Program to find the maximum score from all possible valid paths in Python

Suppose we have two arrays nums1 and nums2. A valid path is defined as follows −

• Select nums1 or nums2 to traverse (from index-0).

• Traverse the array from left to right.

Now, if we are moving through any value that is present in nums1 and nums2 we can change the path to the other array. Here the score is the sum of unique values in a valid path. We have to find the maximum score we can get of all possible valid paths. If the answer is too large then return result modulo 10^9+7.

So, if the input is like nums1 = [3,5,6,9,11] nums2 = [5,7,9,10], then the output will be 35 because −

• Valid paths starting from nums1 are: [3,5,6,9,11], [3,5,6,9,10], [3,5,7,9,10], [3,5,7,9,11]

• Valid paths starting from nums2 are: [5,7,9,10], [5,6,9,11], [5,6,9,10], [5,7,9,11]

So the maximum is [3,5,7,9,11] with sum 35.

Algorithm

To solve this, we will follow these steps −

• M := size of nums1 , N := size of nums2

• sum1 := 0, sum2 := 0 (track current path sums)

• i := 0, j := 0 (pointers for both arrays)

• res := 0 (accumulate maximum score)

• while i < M and j < N, do

  • if nums1[i] < nums2[j], then add nums1[i] to sum1 and increment i

  • otherwise when nums1[i] > nums2[j], then add nums2[j] to sum2 and increment j

  • otherwise (equal values), choose the maximum path, reset sums, and continue

• Add remaining elements from both arrays

• return (res + maximum of remaining sums) mod 10^9+7

Example

Let us see the following implementation to get better understanding −

def solve(nums1, nums2):
    M, N = len(nums1), len(nums2)
    sum1, sum2 = 0, 0
    i, j = 0, 0
    res = 0
    
    while i < M and j < N:
        if nums1[i] < nums2[j]:
            sum1 += nums1[i]
            i += 1
        elif nums1[i] > nums2[j]:
            sum2 += nums2[j]
            j += 1
        else:
            # Equal values - choose maximum path and switch
            res += max(sum1, sum2) + nums1[i]
            i += 1
            j += 1
            sum1 = 0
            sum2 = 0
    
    # Add remaining elements
    while i < M:
        sum1 += nums1[i]
        i += 1
    while j < N:
        sum2 += nums2[j]
        j += 1
    
    return (res + max(sum1, sum2)) % 1000000007

# Test with given example
nums1 = [3, 5, 6, 9, 11]
nums2 = [5, 7, 9, 10]
print(solve(nums1, nums2))

35

How It Works

The algorithm uses a two-pointer approach to track both arrays simultaneously.

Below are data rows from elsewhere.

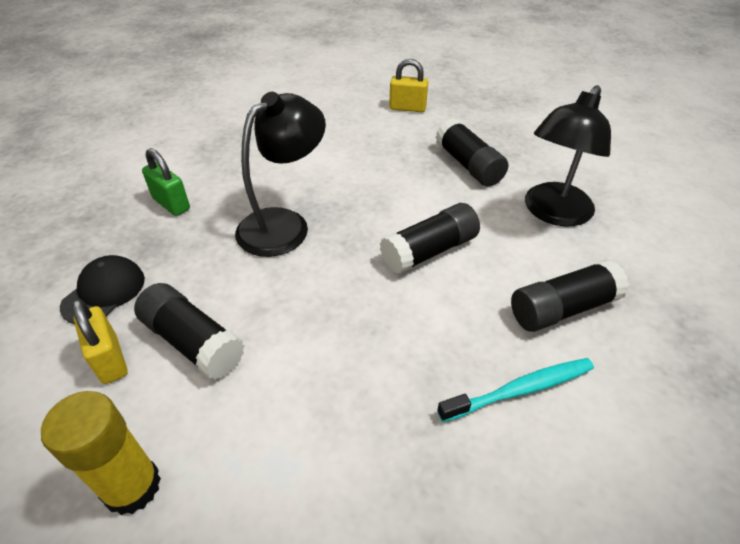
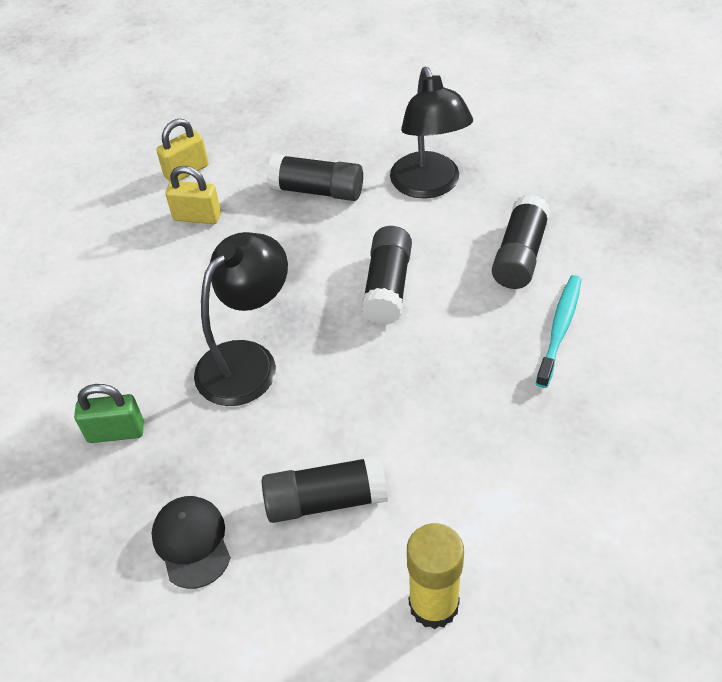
camera: 45 degrees left, 5 degrees up
(110, 359) = (286, 570): yellow padlock -> yellow padlock (197, 217)
(284, 224) = (248, 361): black lamp -> black lamp turned 45 degrees clockwise

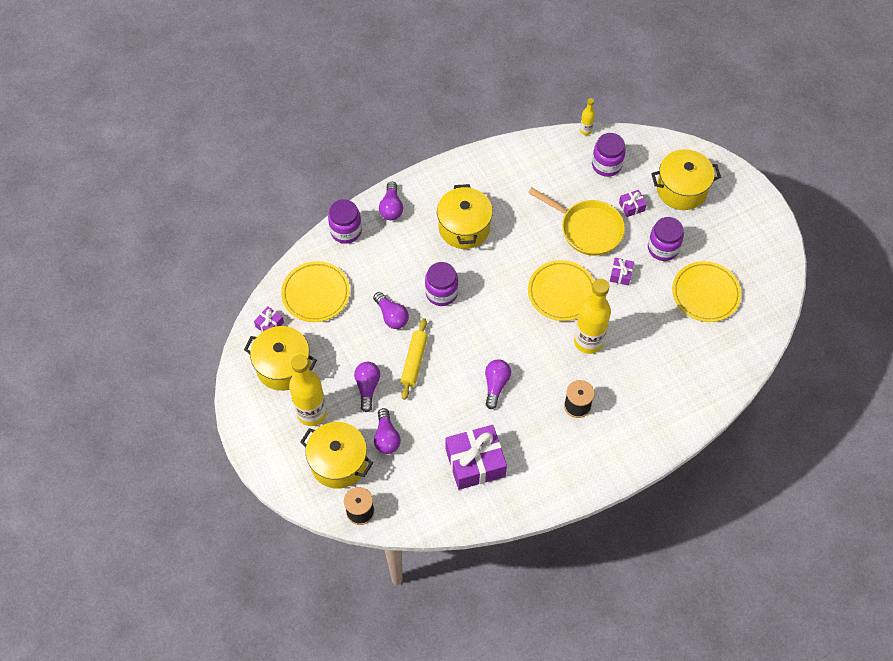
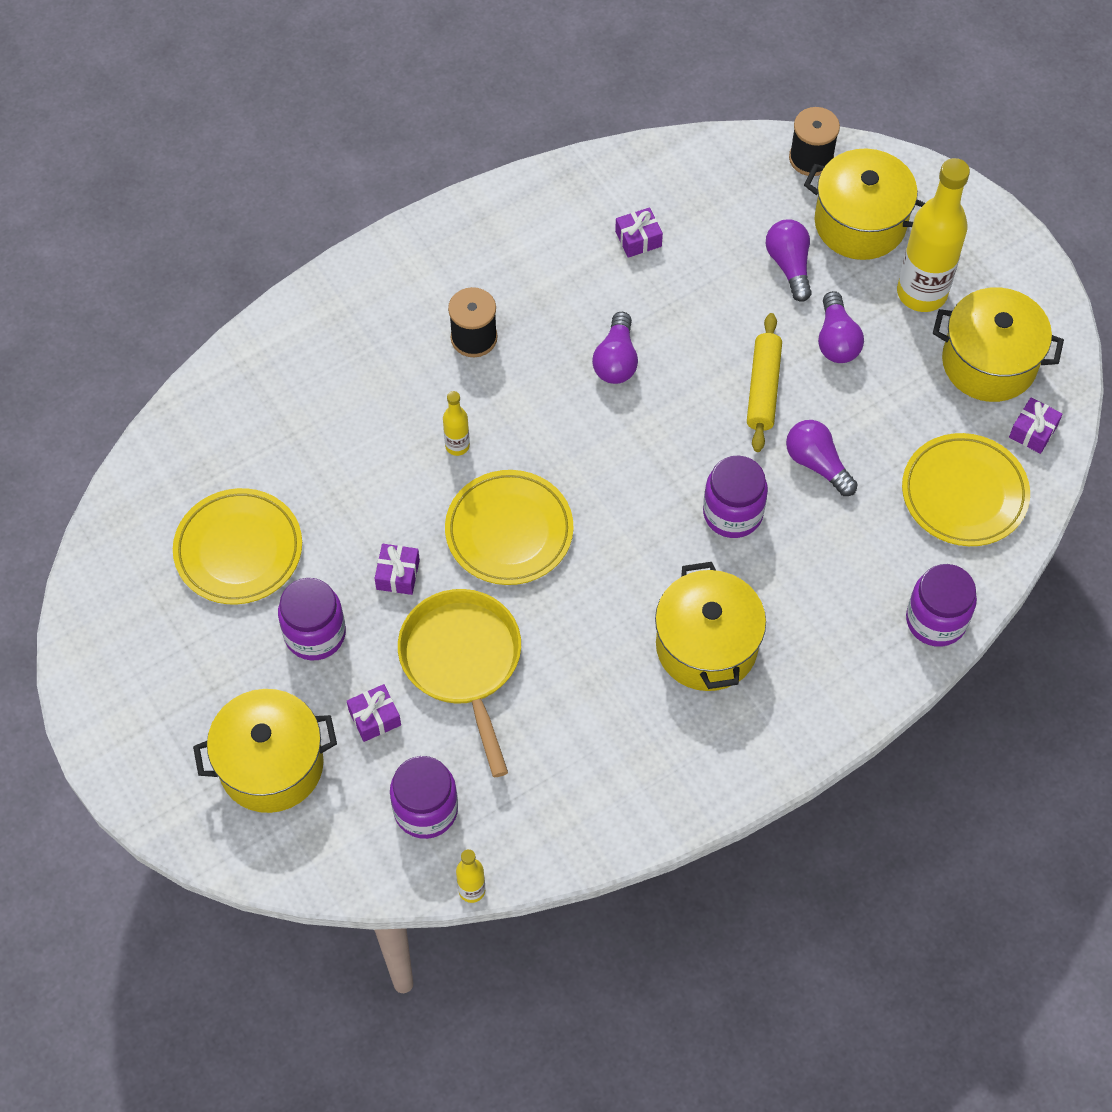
camera: 175 degrees right, 0 degrees up
(391, 208) = (856, 676): purple light bulb -> none
(475, 462) = (638, 239): purple gift -> purple gift, size x0.45
(587, 229) = (463, 662): yellow pan -> yellow pan turned 45 degrees clockwise
(588, 341) = (457, 446): yellow bottle -> yellow bottle, size x0.46

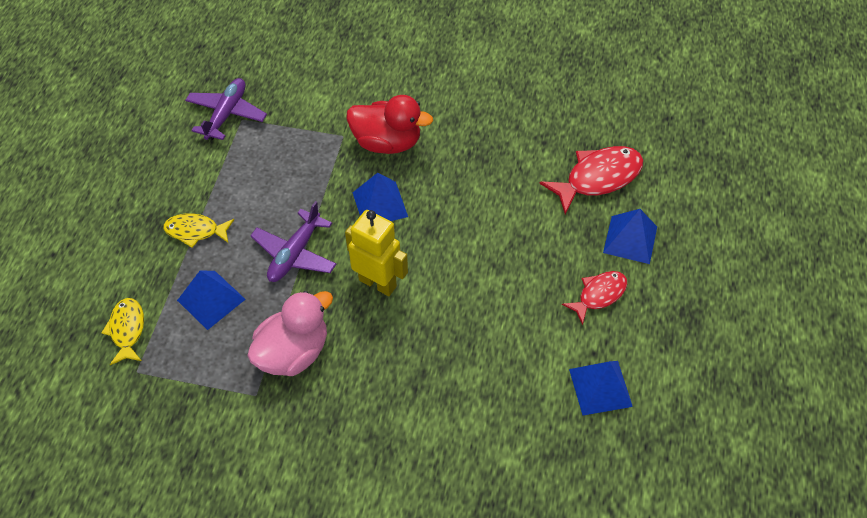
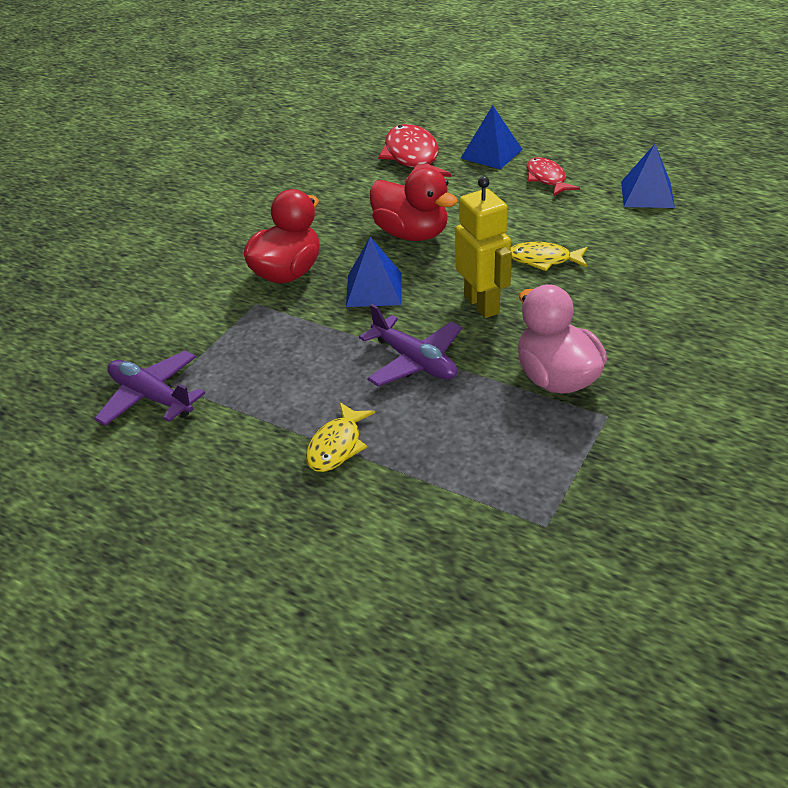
camera: 70 degrees left, 15 degrees down
(127, 330) = (475, 530): yellow fish -> yellow fish (544, 260)
(211, 299) = (455, 441): blue pyramid -> none
(378, 283) = (482, 304): yellow robot -> yellow robot turned 105 degrees clockwise
(467, 209) = (411, 234): none -> red duck

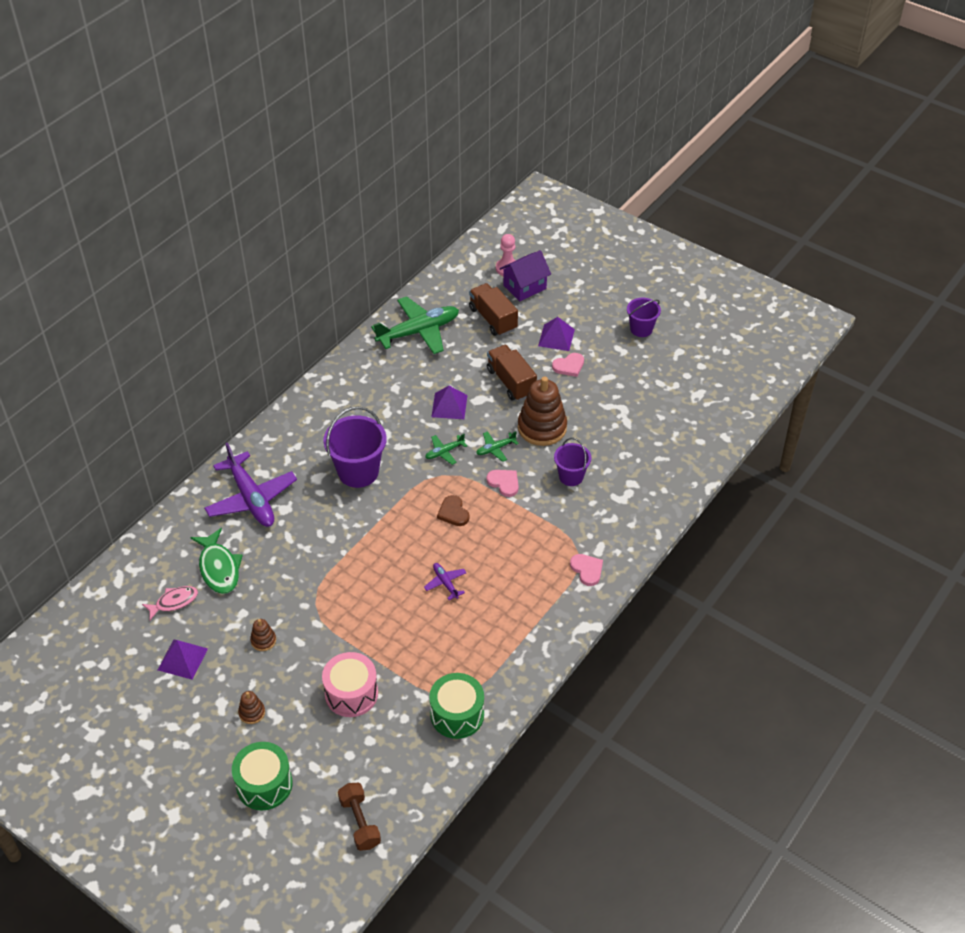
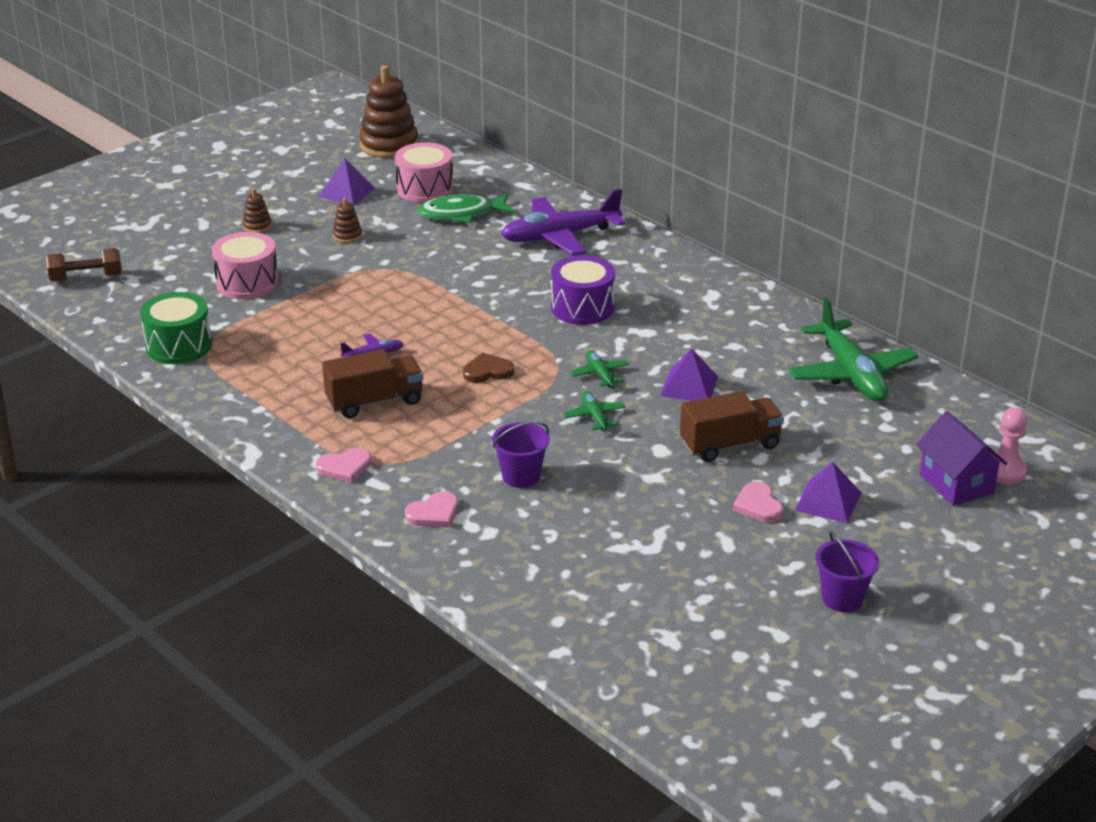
camera: 100 degrees right, 15 degrees down
(174, 602) = (425, 189): pink fish -> pink drum
(264, 784) = (167, 229): green drum -> none
(358, 472) = (582, 307): purple bucket -> purple drum
(493, 319) = (876, 443): brown truck -> brown truck (374, 401)
(504, 483) = (527, 417): pink heart -> pink heart (434, 513)
(542, 427) = (627, 462): brown stacking toy -> brown stacking toy (389, 145)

At each common element (switching point), we choose the path with the higher sum accumulated so far. This greedy approach ensures we get the maximum possible score.

For the example [3,5,6,9,11] and [5,7,9,10]:

• At element 5: sum1=3, sum2=0, choose sum1 and add 5 ? res=8

• Continue: sum1=6 (from 6), sum2=7 (from 7)

• At element 9: sum1=6, sum2=7, choose sum2 and add 9 ? res=8+7+9=24

• Remaining: sum1=11, sum2=10, choose sum1 ? final=24+11=35

Conclusion

This problem demonstrates dynamic path selection using a greedy two-pointer approach. The key insight is choosing the maximum accumulated sum at each switching point to achieve the optimal result.